Momen keintiman yang rapuh itu terganggu oleh bunyi bip pelan dari ponsel Alex yang ada di atas meja. Sebuah notifikasi prioritas tinggi. Dengan enggan, ia melepaskan tangan Isabella dan meraih ponselnya.
Saat ia membaca pesan singkat dari tim intelijennya, ekspresi di wajahnya berubah.
"Ada apa?" tanya Isabella, jantungnya mulai berdebar lagi.
"Kaito," jawab Alex pelan, matanya masih terpaku pada layar. "Dia mengambil umpannya. Laporan menunjukkan dia telah mengalihkan hampir delapan puluh persen sumber dayanya untuk menyelidiki kehidupan Tuan Pramoedya."
Sebuah gelombang kelegaan menyapu Isabella. Rencana mereka berhasil. Mereka telah membeli waktu.
"Tapi..." lanjut Alex, suaranya kini terdengar ragu, "ada satu hal lagi."
Ia menunjukkan layar ponselnya pada Isabella. Itu adalah baris terakhir dari laporan itu, di bawah sub-judul "Aktivitas Sekunder".

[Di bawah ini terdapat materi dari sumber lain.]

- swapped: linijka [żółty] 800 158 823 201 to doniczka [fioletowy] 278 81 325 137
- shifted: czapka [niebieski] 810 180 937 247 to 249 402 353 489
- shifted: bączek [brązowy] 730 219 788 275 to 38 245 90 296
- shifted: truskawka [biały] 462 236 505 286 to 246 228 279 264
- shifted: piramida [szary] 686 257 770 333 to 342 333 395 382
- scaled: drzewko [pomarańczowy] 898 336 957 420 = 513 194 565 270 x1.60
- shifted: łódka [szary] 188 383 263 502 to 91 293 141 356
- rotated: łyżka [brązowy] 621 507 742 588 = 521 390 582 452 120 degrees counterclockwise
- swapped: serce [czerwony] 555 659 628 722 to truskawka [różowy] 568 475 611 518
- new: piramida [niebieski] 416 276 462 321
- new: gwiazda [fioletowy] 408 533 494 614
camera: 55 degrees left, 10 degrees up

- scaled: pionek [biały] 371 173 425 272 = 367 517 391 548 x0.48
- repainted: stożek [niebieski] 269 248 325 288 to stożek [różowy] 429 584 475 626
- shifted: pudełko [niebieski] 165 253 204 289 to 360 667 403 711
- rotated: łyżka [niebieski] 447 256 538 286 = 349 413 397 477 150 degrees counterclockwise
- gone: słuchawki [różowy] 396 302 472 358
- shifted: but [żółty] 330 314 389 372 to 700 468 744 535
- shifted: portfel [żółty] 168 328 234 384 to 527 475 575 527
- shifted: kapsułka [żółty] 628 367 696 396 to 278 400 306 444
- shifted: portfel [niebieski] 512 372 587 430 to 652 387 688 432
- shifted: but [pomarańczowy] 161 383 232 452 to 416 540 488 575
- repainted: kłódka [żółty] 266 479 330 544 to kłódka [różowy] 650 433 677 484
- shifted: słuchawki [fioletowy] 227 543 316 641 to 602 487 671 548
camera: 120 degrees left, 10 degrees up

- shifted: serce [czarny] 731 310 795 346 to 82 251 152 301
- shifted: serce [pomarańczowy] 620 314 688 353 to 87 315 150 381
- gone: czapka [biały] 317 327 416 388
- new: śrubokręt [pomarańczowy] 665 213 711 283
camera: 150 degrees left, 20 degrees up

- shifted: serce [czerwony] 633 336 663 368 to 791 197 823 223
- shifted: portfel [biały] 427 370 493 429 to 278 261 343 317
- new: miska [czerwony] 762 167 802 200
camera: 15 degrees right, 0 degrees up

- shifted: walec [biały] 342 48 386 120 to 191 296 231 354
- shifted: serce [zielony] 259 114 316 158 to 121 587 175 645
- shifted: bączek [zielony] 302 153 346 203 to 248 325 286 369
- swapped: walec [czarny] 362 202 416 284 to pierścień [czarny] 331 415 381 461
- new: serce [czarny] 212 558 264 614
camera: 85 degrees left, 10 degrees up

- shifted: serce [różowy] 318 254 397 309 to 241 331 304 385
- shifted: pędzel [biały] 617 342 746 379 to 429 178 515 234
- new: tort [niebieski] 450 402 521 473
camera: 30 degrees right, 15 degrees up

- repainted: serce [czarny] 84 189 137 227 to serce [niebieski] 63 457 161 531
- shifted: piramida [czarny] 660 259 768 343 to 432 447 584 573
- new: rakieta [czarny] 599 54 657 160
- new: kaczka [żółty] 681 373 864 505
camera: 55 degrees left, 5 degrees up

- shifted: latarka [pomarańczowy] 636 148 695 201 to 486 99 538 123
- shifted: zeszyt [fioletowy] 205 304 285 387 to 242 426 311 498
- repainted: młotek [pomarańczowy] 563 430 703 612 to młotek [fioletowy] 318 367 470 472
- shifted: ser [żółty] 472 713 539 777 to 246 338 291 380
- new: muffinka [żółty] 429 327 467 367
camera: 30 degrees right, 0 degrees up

Bunyinya: Sumber mengindikasikan Kaito telah membuka kembali sebuah berkas lama yang dianggap tidak aktif. Penyelidikan awal dimulai pada kasus kecelakaan lalu lintas fatal lima tahun lalu. Korban: Celine Severe dan Isabella Rosales.
Jantung Isabella terasa seperti berhenti berdetak. Mereka telah dengan cerdik mengarahkan perhatian sang pemburu ke arah lain, tetapi mereka tidak menyadari bahwa dengan melakukannya, mereka justru telah membuat sang pemburu menjadi lebih teliti. Dalam usahanya untuk tidak melewatkan satu detail pun, Kaito kini mulai menyapu bersih semua "loose ends" atau ujung-ujung benang yang belum terikat.